Pain on the outside of your leg, hip pain lying on your side or trouble walking upstairs? You might have something called bursitis
Trochanteric bursitis is irritation of the bursa on the outside of the hip (called the greater trochanter). Bursae, are small, jelly-like sacs that are throughout the body, including; the shoulder, elbow, hip, knee, and heel. They contain a small amount of fluid, and which help cushion and reduce friction between these structures. Bursitis is irritation of the bursa. There are two major bursae in the hip that typically become irritated with one covering the bony point of the hip bone called the greater trochanter (see image below) which can lead to trochanteric bursitis.
Why don’t they just call it greater trochanter pain then?
Well, more recently they have been and have adopted a new term called Greater Trochanteric Pain Syndrome” (GTPS). Bursae are tough structures that take a lot of pressure to become irritated and only become painful after unnecessary friction and compression. Current research suggests that bursitis is almost always associated with gluteal tendinopathy and often associated with weakness of the gluteal muscles (muscles at your bottom). Gluteal tendinopathy occurs when there is degeneration of the gluteal tendons (tendons connect muscles to bones) which occur after constant overload to the muscle where it can no longer cope. Given bursitis and gluteal tendinopathy often includes pain and irritation at the bone, tendon (tendinopathy) and the bursa (bursitis), it has more recently been referred to under the umbrella term “Greater Trochanteric Pain Syndrome” (GTPS).
Typically, signs and of GTPS include:
- Pain on the outside (lateral) of hip over at the greater trochanter
- Pain may also refer to the thigh and knee
- Pain when lying on the “bad side”
- Pain that gets worse during activities such as getting up from a deep chair or getting out of a car
- Pain with walking up stairs
- Increased pain when walking, running or standing for long periods
- Pain when sitting cross legged
- Weakness of gluteal/bottom muscles
So how can you fix it?
Often people believe GTPS will “get better by itself” without treatment or commonly mistake exercise as “causing more pain” and that “more damage will be done”. I can assure you both statements are incorrect. From my experience, physiotherapy can make a huge difference by reducing symptoms and improving function through both exercise and hands on treatment.

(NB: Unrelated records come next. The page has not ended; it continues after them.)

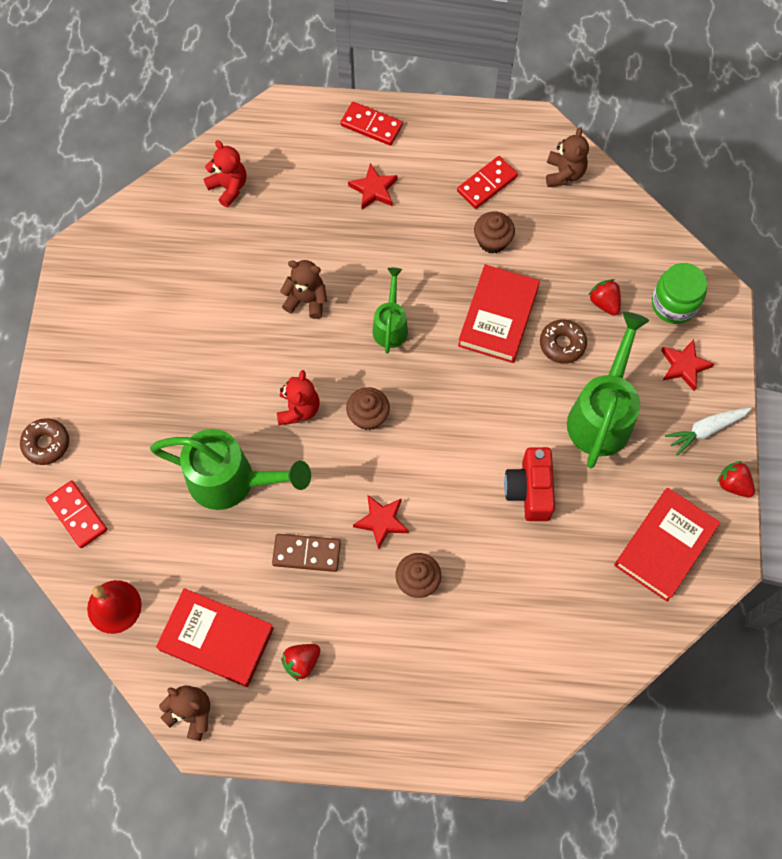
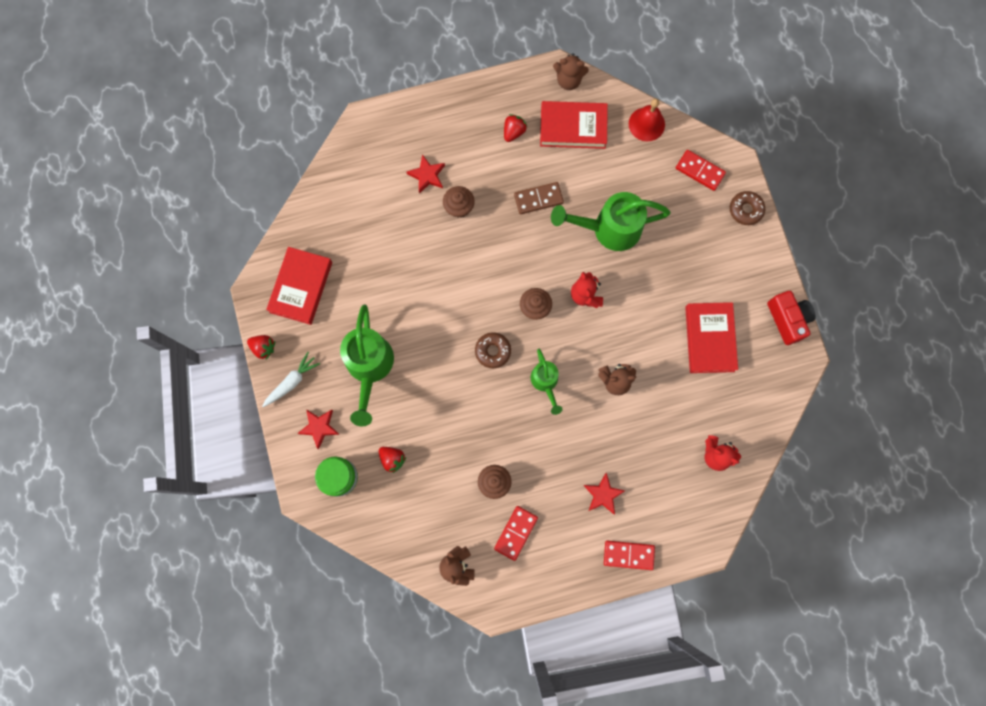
camera: 160 degrees right, 10 degrees up
(381, 521) = (497, 237): red star -> red star (427, 175)
(498, 317) = (469, 418): red book -> red book (709, 339)
(529, 490) = (404, 293): red camera -> red camera (787, 319)
(562, 344) = (414, 412): brown donut -> brown donut (493, 351)

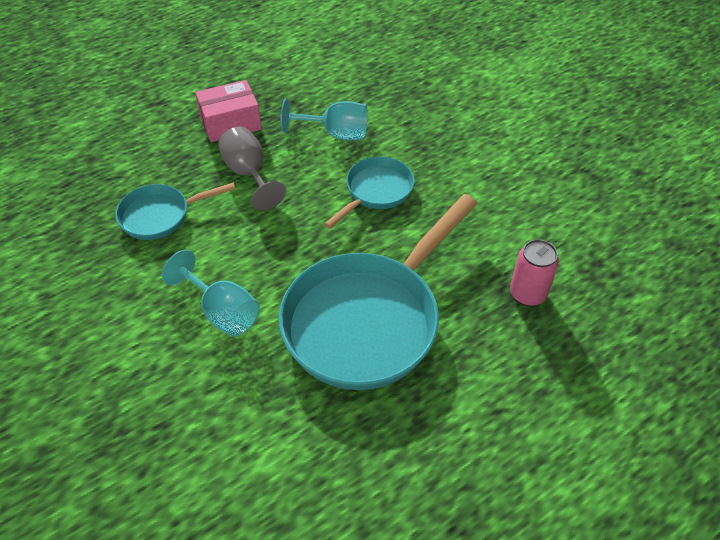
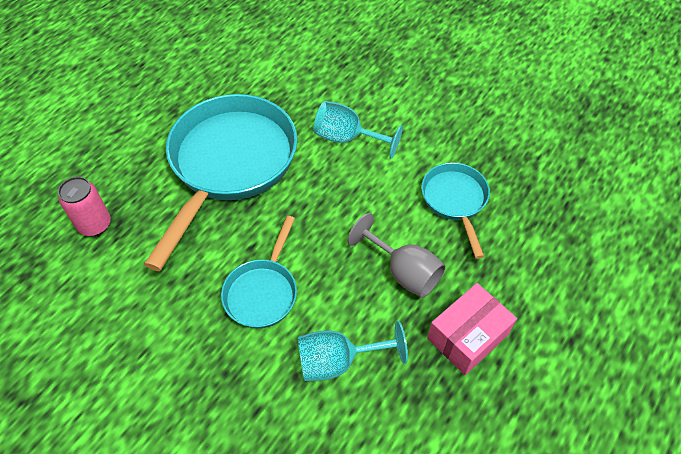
camera: 160 degrees right, 5 degrees up
(160, 215) = (455, 201): turquoise pan -> turquoise pan turned 60 degrees counterclockwise

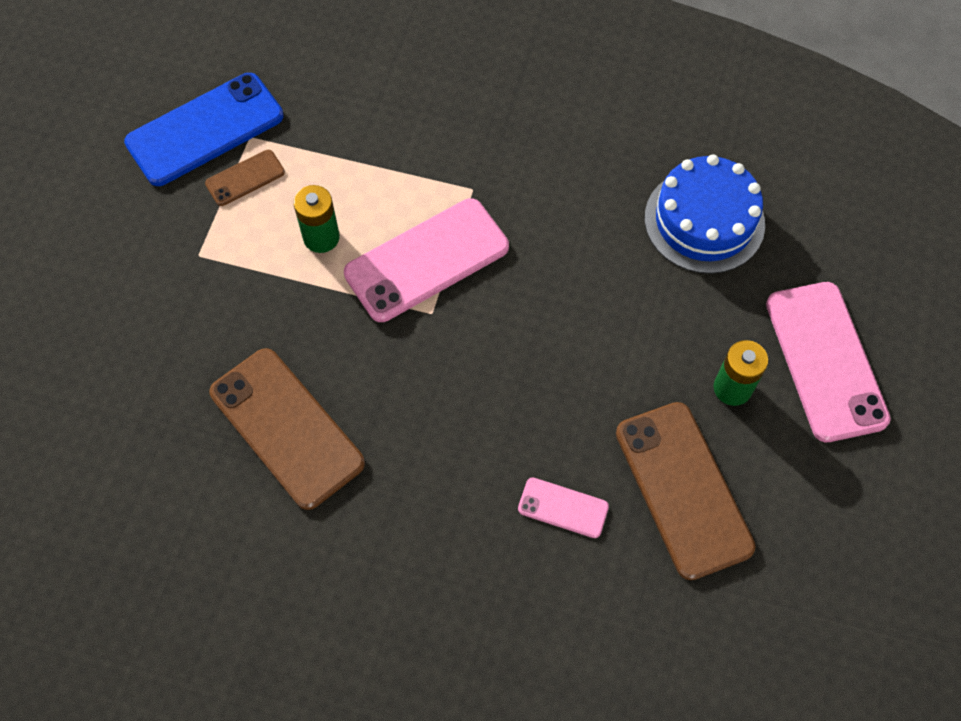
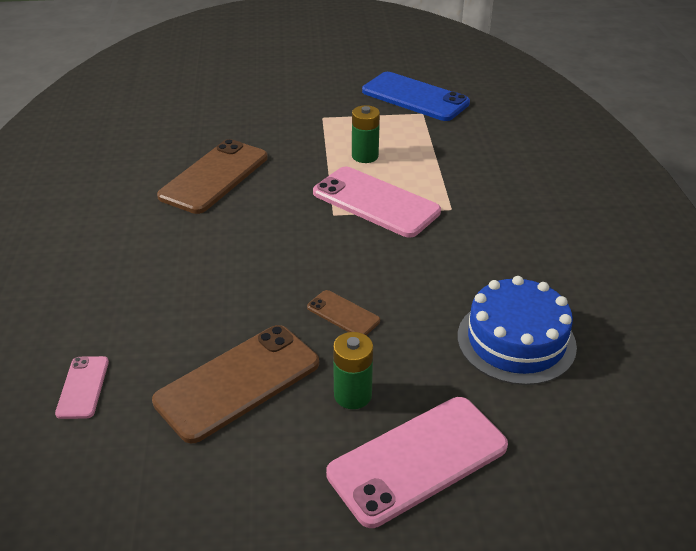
camera: 70 degrees right, 25 degrees down
(245, 178) = (390, 119): brown phone -> brown phone (343, 314)
(563, 508) = (197, 314): pink phone -> pink phone (83, 387)

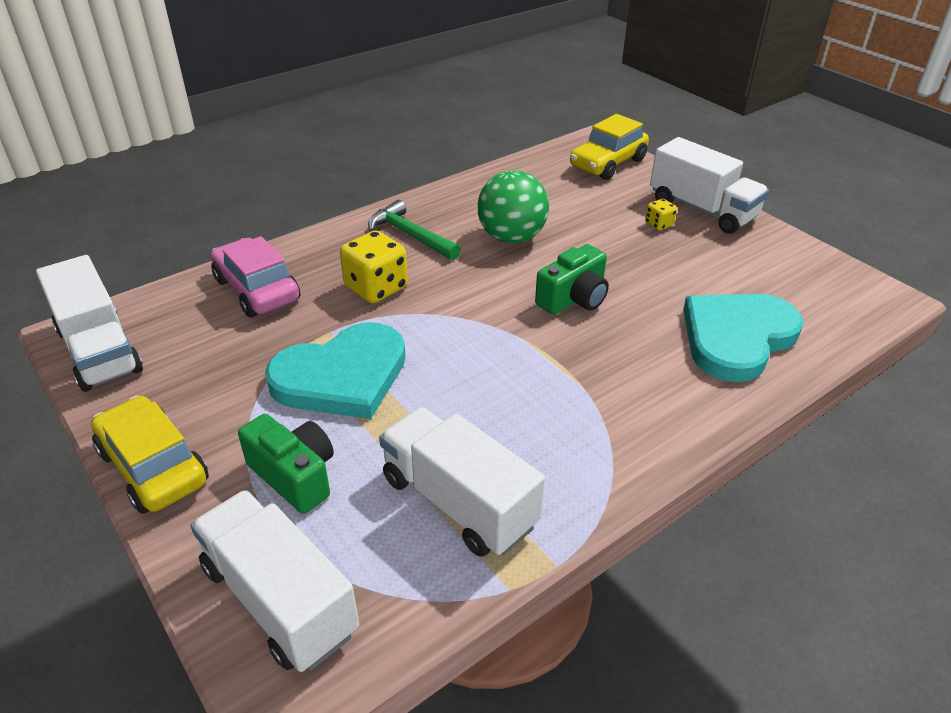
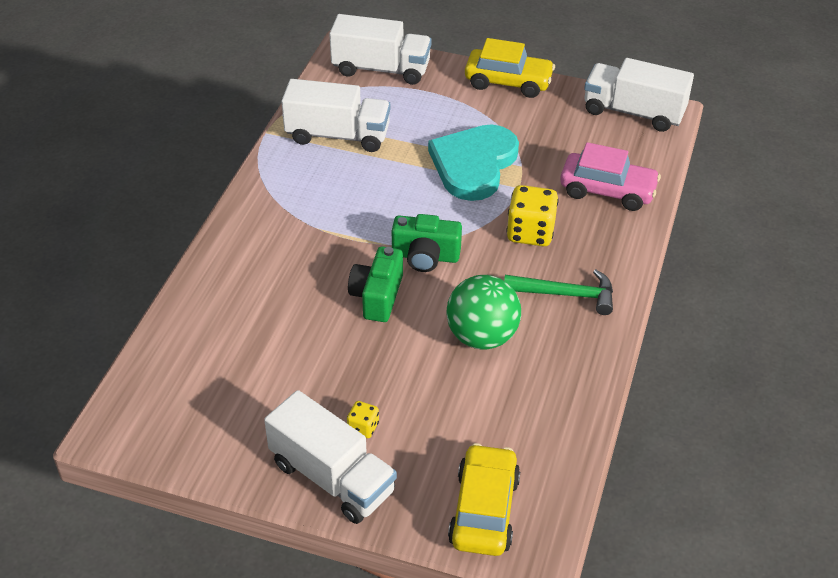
camera: 145 degrees right, 5 degrees up
(294, 475) = (434, 109): green camera -> green camera (425, 256)
(702, 210) = (332, 477): white truck -> white truck turned 150 degrees counterclockwise
(737, 337) = (229, 320): turquoise heart -> none

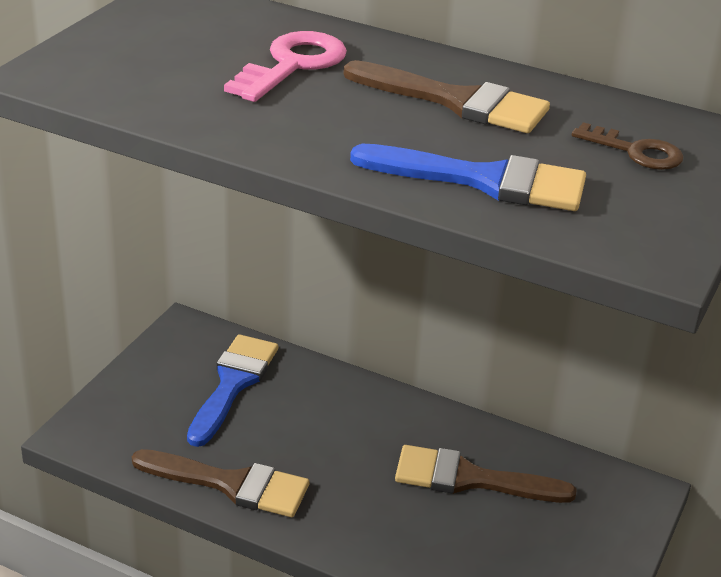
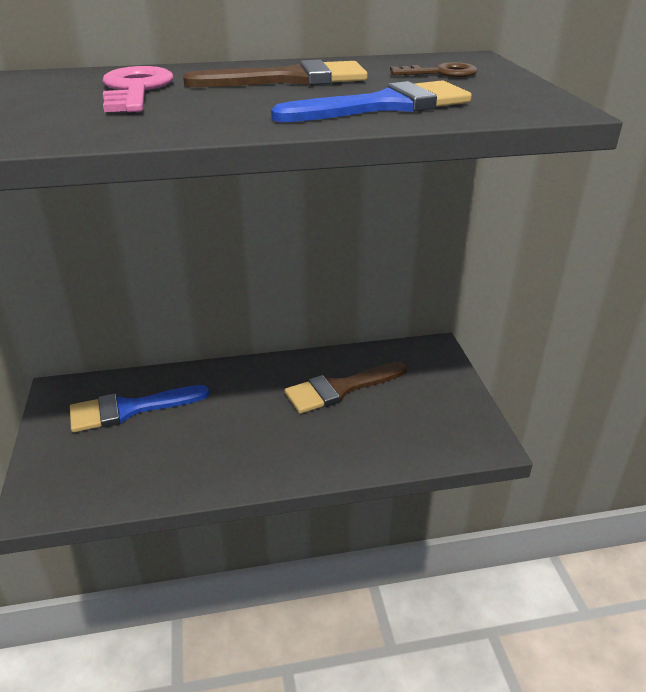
camera: 35 degrees left, 0 degrees up
(231, 484) = (192, 475): brown brush -> none
(233, 384) = (129, 409): blue brush -> blue brush turned 90 degrees counterclockwise

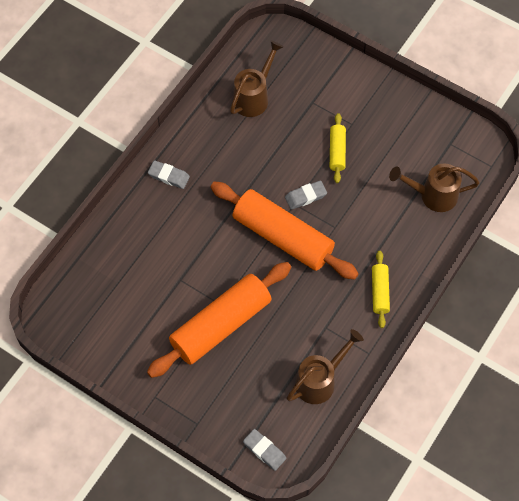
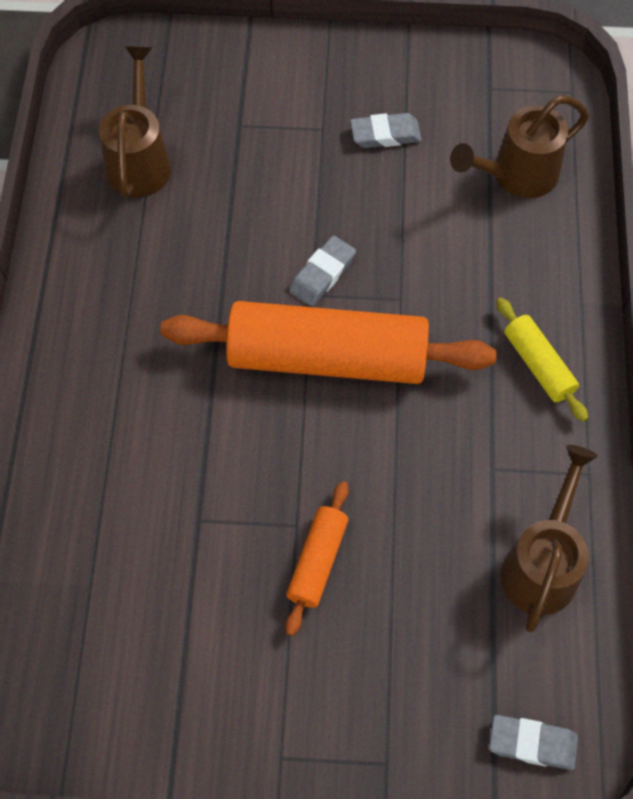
camera: 30 degrees left, 0 degrees up
(169, 176) = (73, 354): grey eraser -> grey eraser (385, 134)
(221, 325) = (317, 561): orange rolling pin -> orange rolling pin, size x0.47
(337, 151) = (326, 180): yellow rolling pin -> none

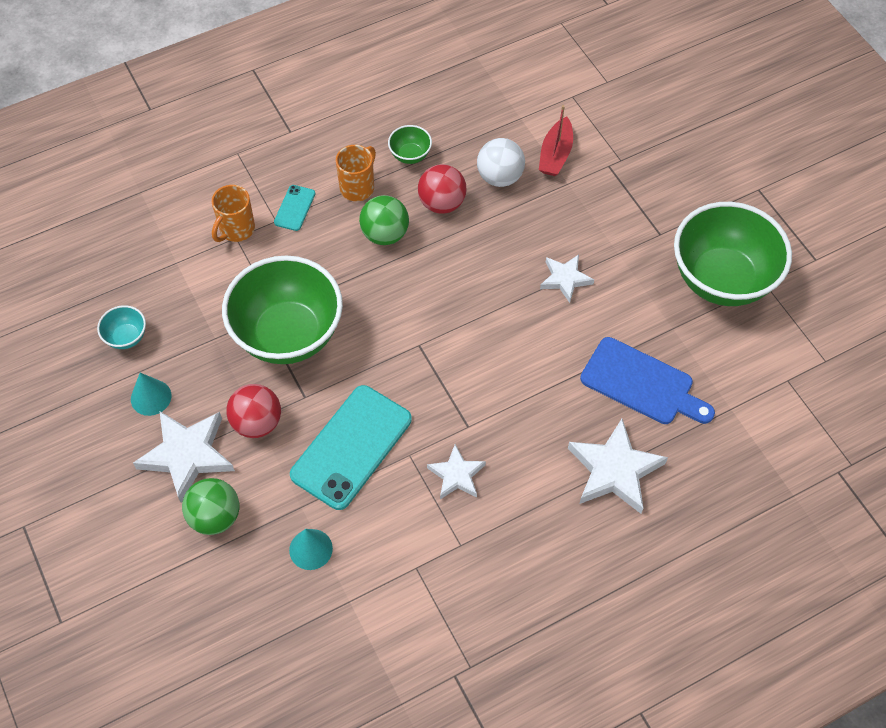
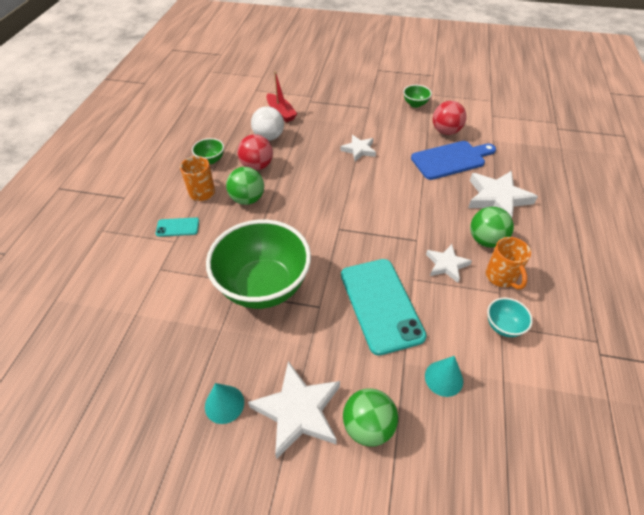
camera: 50 degrees left, 10 degrees down
(126, 337) = (156, 387): turquoise bowl -> turquoise bowl (503, 326)
(236, 229) = (154, 265): orange mug -> orange mug (501, 277)
(257, 423) = (313, 347): red ball -> red ball (446, 131)
(294, 208) = (177, 227): turquoise phone -> turquoise phone turned 60 degrees counterclockwise
(529, 494) = (486, 240): none -> green ball
(721, 279) = (415, 104): green bowl -> green bowl, size x0.41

Physiotherapy treatment should be considered when treating GTPS with particular focus on strengthening exercises, reducing load on the affected tissues and reducing compression to the area. Isomeric contractions are commonly used in early stages as it helps to provide immediate pain reduction. Essentially isometric contractions are achieved by when the muscle turns on but with a static hold (usually 5 sets of 5 reps with 45 seconds holds). Treatment of gluteal tendinopathy obtains best results when the muscle is loaded gradually through an isometric contraction followed by isotonic contractions (which I will explain below). Similarly, since trochanteric bursitis often goes hand in hand with gluteal tendinopathy, the treatment is similar to a tendinopathy and gradual loading of the muscle is also completed (i.e. isometric contractions followed by isotonic contractions).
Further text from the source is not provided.